Add printing of kubectl error message #714

MrMarvin · 2020-04-21T09:16:43Z

What are you trying to accomplish with this PR?
Currently if there is some error applying a manifest happening at the kubectl apply call, this error will get swallowed by krane. It is reported that an error occurred, but not what the error is.

This behaviour is making it unfeasible to debug underlying issues, for example permission issues on the (service) account used to run krane in a CD environment.

Example:

[INFO][2020-04-20 14:21:46 +0000][staging][someapp-staging]	
[INFO][2020-04-20 14:21:46 +0000][staging][someapp-staging]	------------------------------------------Result: FAILURE-------------------------------------------
[FATAL][2020-04-20 14:21:46 +0000][staging][someapp-staging]	Command failed: apply -f /tmp/d20200420-9481-sf4wgt --prune --all --prune-whitelist\=/v1/configmap --prune-whitelist\=/v1/endpoints --prune-whitelist\=/v1/event --prune-whitelist\=/v1/limitrange --prune-whitelist\=/v1/persistentvolumeclaim --prune-whitelist\=/v1/pod --prune-whitelist\=/v1/podtemplate --prune-whitelist\=/v1/replicationcontroller --prune-whitelist\=/v1/resourcequota --prune-whitelist\=/v1/secret --prune-whitelist\=/v1/serviceaccount --prune-whitelist\=/v1/service --prune-whitelist\=apps/v1/daemonset --prune-whitelist\=apps/v1/deployment --prune-whitelist\=apps/v1/replicaset --prune-whitelist\=apps/v1/statefulset --prune-whitelist\=autoscaling/v2beta1/horizontalpodautoscaler --prune-whitelist\=batch/v1beta1/cronjob --prune-whitelist\=batch/v1/job --prune-whitelist\=certmanager.k8s.io/v1alpha1/certificaterequest --prune-whitelist\=certmanager.k8s.io/v1alpha1/certificate --prune-whitelist\=certmanager.k8s.io/v1alpha1/challenge --prune-whitelist\=certmanager.k8s.io/v1alpha1/issuer --prune-whitelist\=certmanager.k8s.io/v1alpha1/order --prune-whitelist\=cloud.google.com/v1beta1/backendconfig --prune-whitelist\=crd.projectcalico.org/v1/networkpolicy --prune-whitelist\=extensions/v1beta1/ingress --prune-whitelist\=internal.autoscaling.k8s.io/v1alpha1/capacityrequest --prune-whitelist\=networking.gke.io/v1beta1/managedcertificate --prune-whitelist\=nodemanagement.gke.io/v1alpha1/updateinfo --prune-whitelist\=policy/v1beta1/poddisruptionbudget --prune-whitelist\=rbac.authorization.k8s.io/v1/rolebinding --prune-whitelist\=rbac.authorization.k8s.io/v1/role --prune-whitelist\=scalingpolicy.kope.io/v1alpha1/scalingpolicy
[FATAL][2020-04-20 14:21:46 +0000][staging][someapp-staging]

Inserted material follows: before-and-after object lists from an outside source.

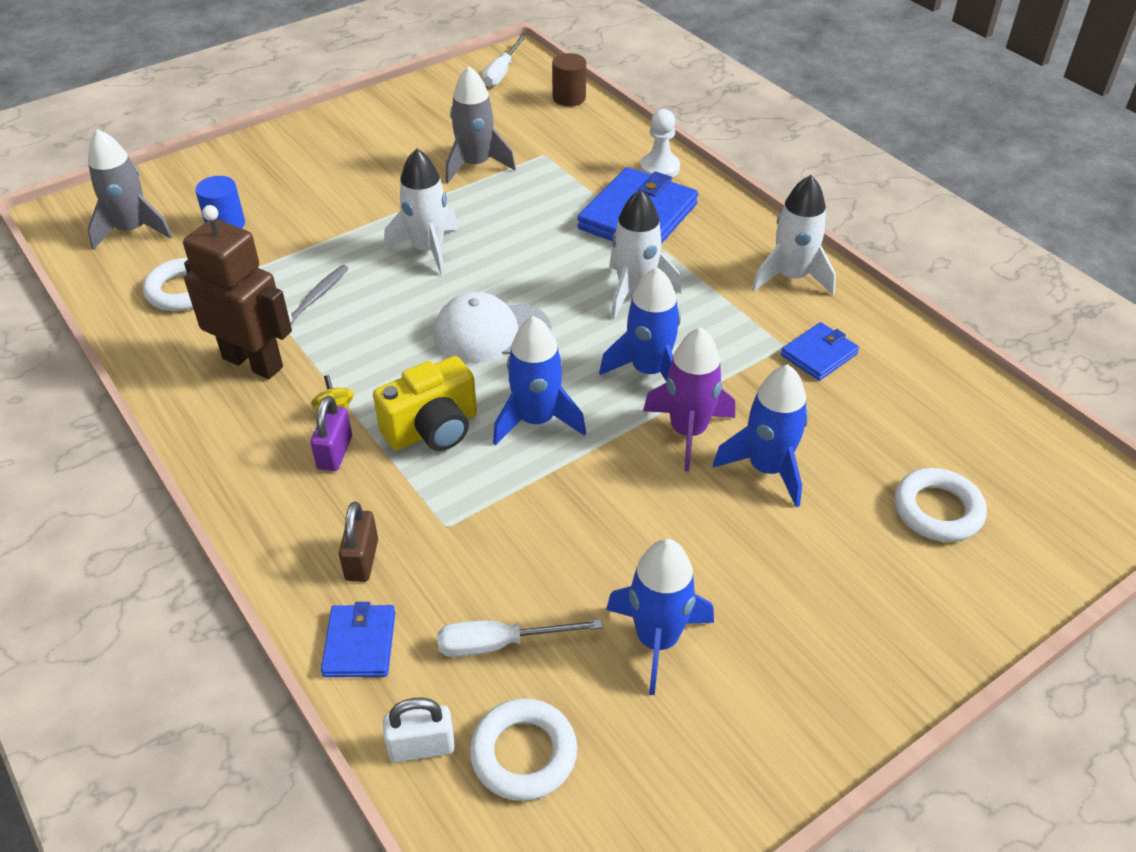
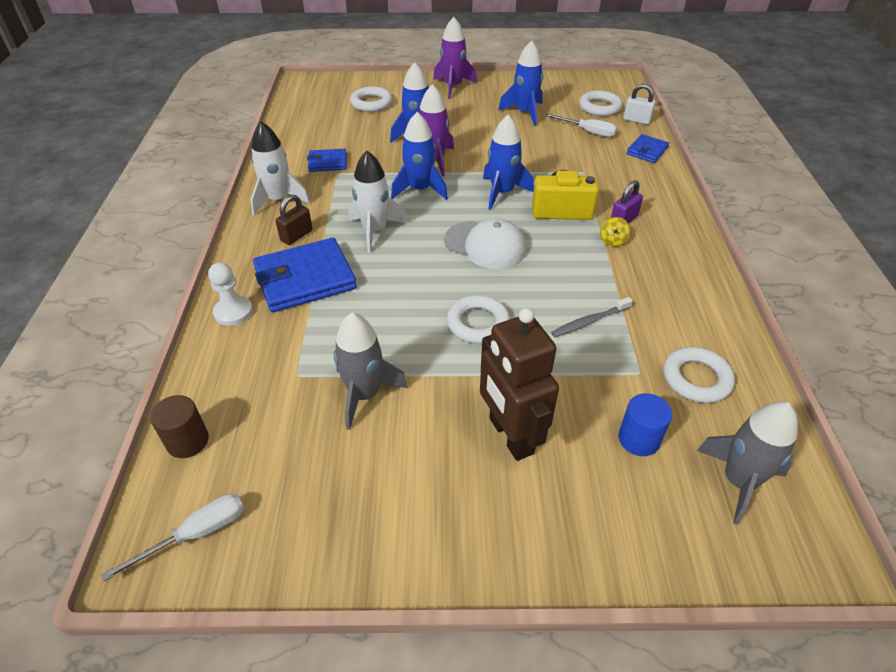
camera: 145 degrees left, 0 degrees up
(253, 362) = (654, 292): brown robot -> brown robot (510, 436)
(362, 560) = (632, 174): brown padlock -> brown padlock (296, 236)
(428, 250) = (478, 323): white rocket -> white ring
(870, 652) = (453, 86): none -> purple rocket

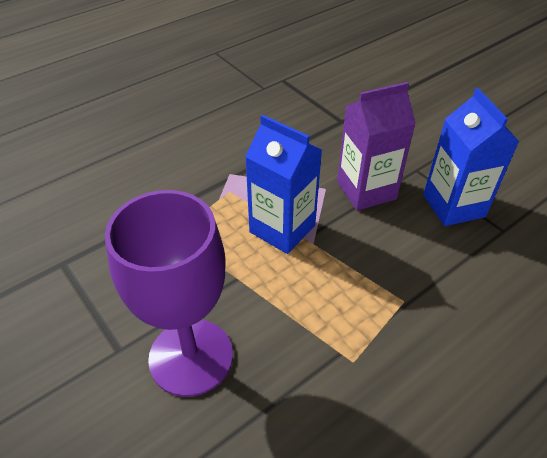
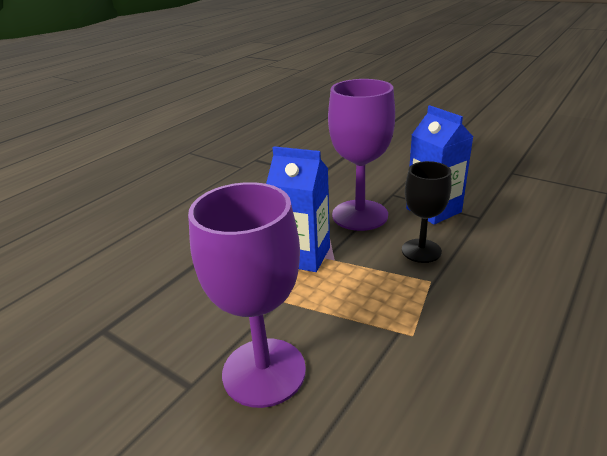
camera: 15 degrees left, 15 degrees down
(366, 190) = (360, 215): purple carton -> purple goblet
(412, 258) = (421, 251): none -> black goblet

Not helpful, as even if a user would have access to the system/environment to manually replicate the kubectl apply call, krane already cleaned up the temp dir.

With this change:

[INFO][2020-04-20 15:44:40 +0000][staging][someapp-staging]	------------------------------------------Result: FAILURE-------------------------------------------
[FATAL][2020-04-20 15:44:40 +0000][staging][someapp-staging]	Command failed: apply -f /tmp/d20200420-757-1v2j9wa --prune --all --prune-whitelist\=/v1/configmap --prune-whitelist\=/v1/endpoints --prune-whitelist\=/v1/event --prune-whitelist\=/v1/limitrange --prune-whitelist\=/v1/persistentvolumeclaim --prune-whitelist\=/v1/pod --prune-whitelist\=/v1/podtemplate --prune-whitelist\=/v1/replicationcontroller --prune-whitelist\=/v1/resourcequota --prune-whitelist\=/v1/secret --prune-whitelist\=/v1/serviceaccount --prune-whitelist\=/v1/service --prune-whitelist\=apps/v1/daemonset --prune-whitelist\=apps/v1/deployment --prune-whitelist\=apps/v1/replicaset --prune-whitelist\=apps/v1/statefulset --prune-whitelist\=autoscaling/v2beta1/horizontalpodautoscaler --prune-whitelist\=batch/v1beta1/cronjob --prune-whitelist\=batch/v1/job --prune-whitelist\=certmanager.k8s.io/v1alpha1/certificaterequest --prune-whitelist\=certmanager.k8s.io/v1alpha1/certificate --prune-whitelist\=certmanager.k8s.io/v1alpha1/challenge --prune-whitelist\=certmanager.k8s.io/v1alpha1/issuer --prune-whitelist\=certmanager.k8s.io/v1alpha1/order --prune-whitelist\=cloud.google.com/v1beta1/backendconfig --prune-whitelist\=crd.projectcalico.org/v1/networkpolicy --prune-whitelist\=extensions/v1beta1/ingress --prune-whitelist\=internal.autoscaling.k8s.io/v1alpha1/capacityrequest --prune-whitelist\=networking.gke.io/v1beta1/managedcertificate --prune-whitelist\=nodemanagement.gke.io/v1alpha1/updateinfo --prune-whitelist\=policy/v1beta1/poddisruptionbudget --prune-whitelist\=rbac.authorization.k8s.io/v1/rolebinding --prune-whitelist\=rbac.authorization.k8s.io/v1/role --prune-whitelist\=scalingpolicy.kope.io/v1alpha1/scalingpolicy:
error: error pruning namespaced object networking.gke.io/v1beta1, kind=managedcertificate: managedcertificates.networking.gke.io is forbidden: user "someserviceaccount@shopify-someapp-staging.iam.gserviceaccount.com" cannot list resource "managedcertificates" in api group "networking.gke.io" in the namespace "someapp-staging"
[FATAL][2020-04-20 15:44:40 +0000][staging][someapp-staging]

How is this accomplished?
Add the collected error to the message presented to the user.

What could go wrong?
Leaking sensitive information, maybe, somehow, eventually?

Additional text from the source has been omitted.